Jeder Weg der Verarbeitung und des Vergebens ist individuell, und es gibt kein schnelles oder einfaches Rezept. Ich kann nur von meiner eigenen Erfahrung berichten. Mein Sohn hat mich, während eines psychotischem Schubs schwer verletzt, so dass ich mehrfach operiert werden musste und bis heute noch gesundheitliche Einschränkungen habe. Der Aufenthalt im Krankenhaus war belastend für mich. Als Mutter und Opfer fühlte ich mich allein und hilflos.
Ich wandte mich an den weißen Ring und bekam Unterstützung von einem ehrenamtlichen Polizisten. Seine Ratschläge gaben mir neuen Mut und ich beschloss, professionelle Hilfe bei einem Therapeuten zu suchen. In den Therapiesitzungen konnte ich endlich meine Gefühle verstehen und lernen, mit ihnen umzugehen. Es war wichtig, meine Emotionen anzuerkennen und Raum für sie zu lassen. Besonders die Trauer, Wut und Verletztheit musste ich zulassen und durchleben. Der Weg war herausfordernd, aber machbar.
Ich habe mir und meinem Sohn Grenzen gesetzt, um mich vor weiterem Schaden zu schützen. Es war mir wichtig, eine Selbstfürsorge-Routine zu entwickeln, die meine eigenen Bedürfnisse berücksichtigte und sich nicht nur auf das Wohlbegehen meines suchtkranken Kindes konzentrierte. Ich habe überlegt, ob es mir helfen würde, meinem Kind zu verzeihen. Als ich dazu bereit war, suchte ich nach dem richtigen Zeitpunkt und Ort. Dies geschah schließlich in der Forensik, wo mein Sohn war. Es dauerte jedoch eine Weile, bis ich ihm wirklich vergeben konnte, abhängig von seiner Bereitschaft und seinem Verhalten.
Ich habe mir selbst auch verziehen. Es ist normal, als Elternteil Schuldgefühle zu haben oder sich selbst Vorwürfe zu machen. Ich erinnere mich daran, dass ich mein Bestes gegeben habe und niemand perfekt ist. Ich habe mein Schicksal angenommen! Anja
Nachricht an meinen Sohn:
An meinen Sohn Verzeih mir, dass ich nicht gesehen habe, dass du zwischen deiner Mama und deinen Schwestern auch eine männliche Bezugsperson gebraucht hast. Statt für dich da zu sein, habe ich viel zu viel meine eigene Situation gesehen und dir nicht gegeben, was du brauchtest.
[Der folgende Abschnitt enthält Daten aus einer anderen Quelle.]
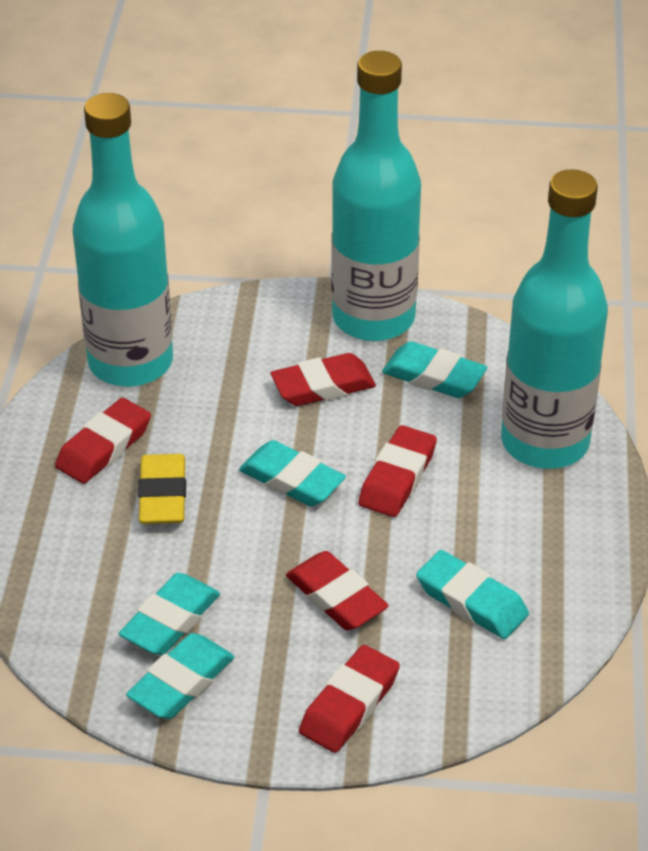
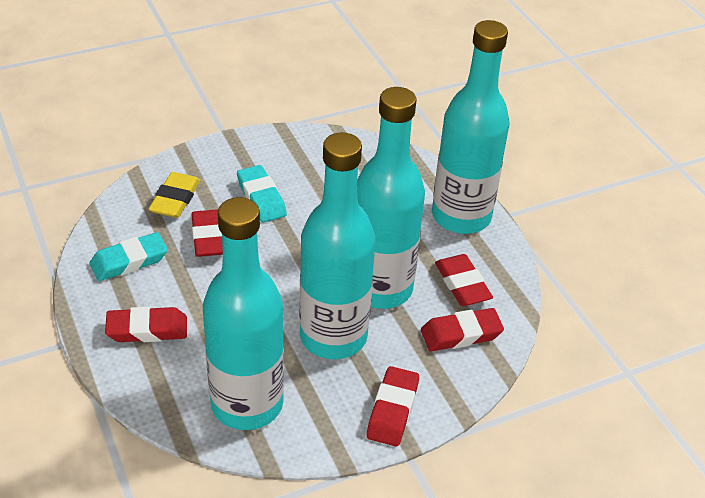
turquoise bottle: 3 -> 4
turquoise eraser: 5 -> 2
Dein Papa
Brief an mein Kind:
Mein liebes Kind, Lass uns einander verzeihen für all die Fehler und Missverständnisse, die in der Vergangenheit passiert sind. Ich weiß, dass wir beide Fehler gemacht haben und dass es manchmal schwierig war, einander zu verstehen. Aber ich glaube, dass wir zusammenhalten können und dass wir gemeinsam wachsen und uns entwickeln können.
Ich verzeihe dir für all die Dinge, die dich belastet haben und die dich zu deiner Suchterkrankung gebracht haben. Ich bin bereit, dich zu unterstützen und dir zu helfen, wo immer ich kann. Ich möchte dir dabei helfen, deine Stärke und deine Kraft wiederzufinden. Und ich hoffe, dass du mir auch verzeihst für all die Fehler, die ich gemacht habe. Ich weiß, dass ich manchmal hart zu dir war und dass ich nicht immer die beste Art hatte, Dinge auszudrücken. Aber ich liebe dich, und ich möchte das Beste für dich.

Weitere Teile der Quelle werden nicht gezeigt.